See how I said “Many of my clients.” That is social validation. People like to do what other people like to do. They are joiners. It has been proven they like to buy what other people buy also. It makes them feel safe, a secret formula for you to use in you marketing.

Another tip to use when you are dealing with objections is to isolate the objection. By this I mean make sure there aren’t any other objections standing in your way. Here’s what I mean. “Insert Name, may I ask, aside from the price factor is there anything else standing in your way of making a decision today?”

You have now eliminated “I want to think it over; I have to talk to my partner, etc.” You and your prospect are now gaining momentum, without pressure.

Use benefits instead of features. Let’s pretend we are in the stereo store eavesdropping on the sales clerk who is citing off the features of a new stereo system to a young couple. It has turned into a major yawn-fest for the young couple, who are thinking about dinner instead of the stereo unit. If only he would say something like, “Imagine, lying back in your own living room, listening to the Boston Pops, with this unit you would be so thrilled.” The latter statement evokes the senses where as the list of features doesn’t.

Benefit statement sound like “earning more income, taking more time off, adding clients etc.” Try to talk about the benefits in your descriptions. “My last client got a lot of new clients using my product.”

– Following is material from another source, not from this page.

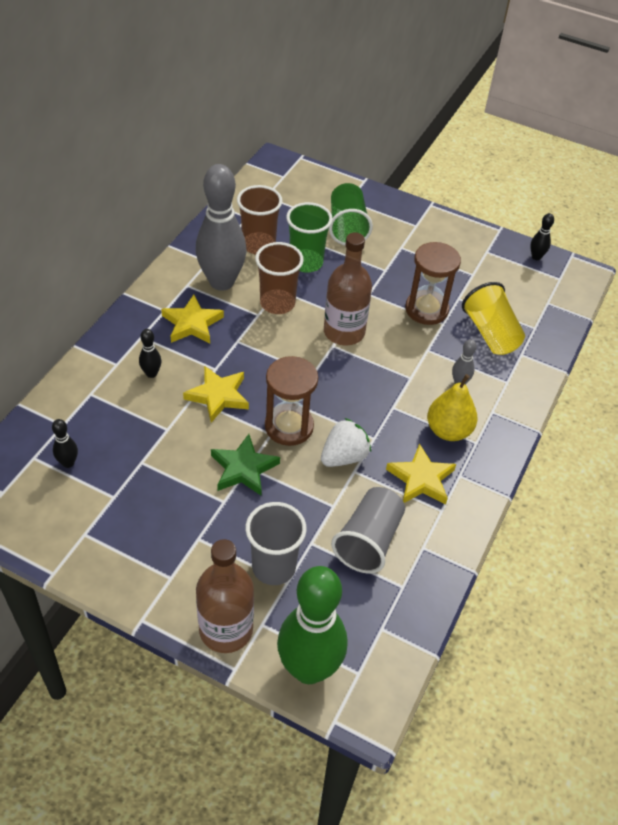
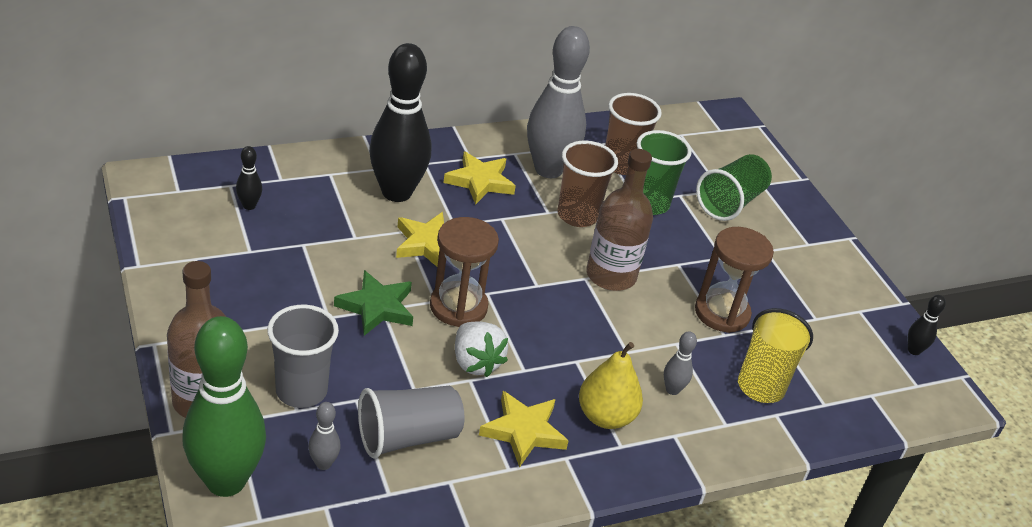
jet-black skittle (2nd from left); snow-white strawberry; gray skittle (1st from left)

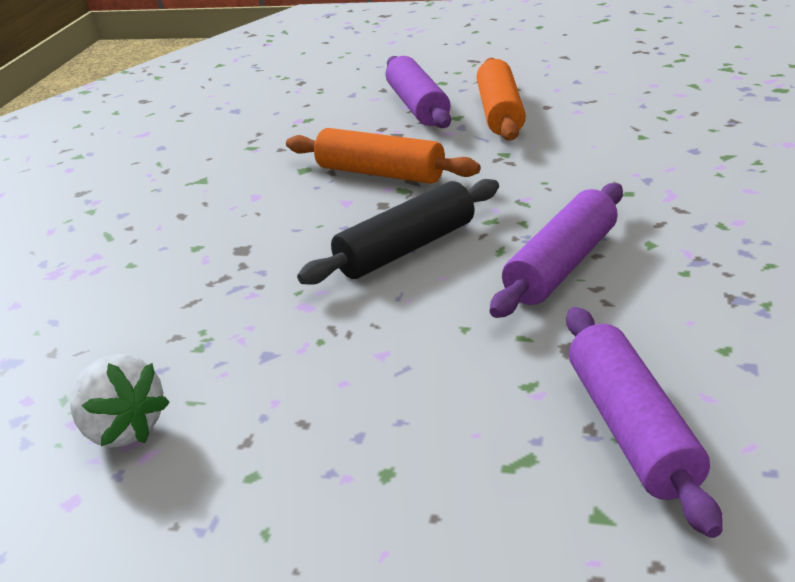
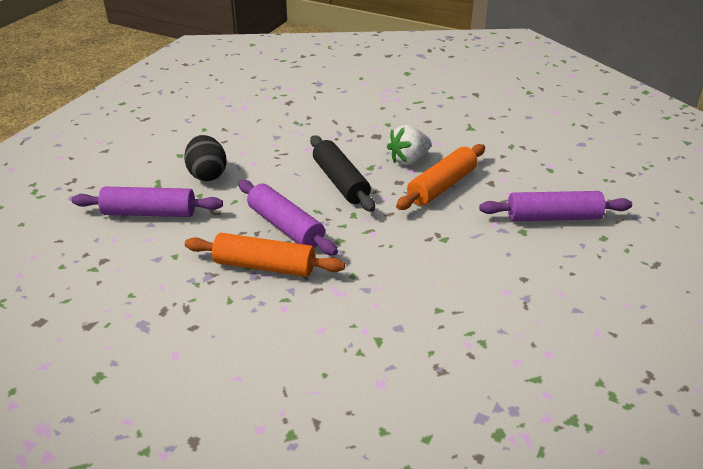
snow-white strawberry; orange-coloured rolling pin (1st from left); jet-black egg shape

I hope these tips have been helpful for you. They can be found in my book, “How to turn a No or a Maybe into a Yes!”

 

© 2011 Sarah Wood

 About the Author: Sarah Jo Wood is founder of Evolving Advisors Inc. and author of ‘How to turn a No or a Maybe into a Yes!”  Her coaching program teaches entrepreneurs like you to overcome objections so you can sign up all the clients you want, fill your practice, and increase your bottom line.  To begin supercharging your sales, download your complimentary sales package today at www.evolvingadvisors.com.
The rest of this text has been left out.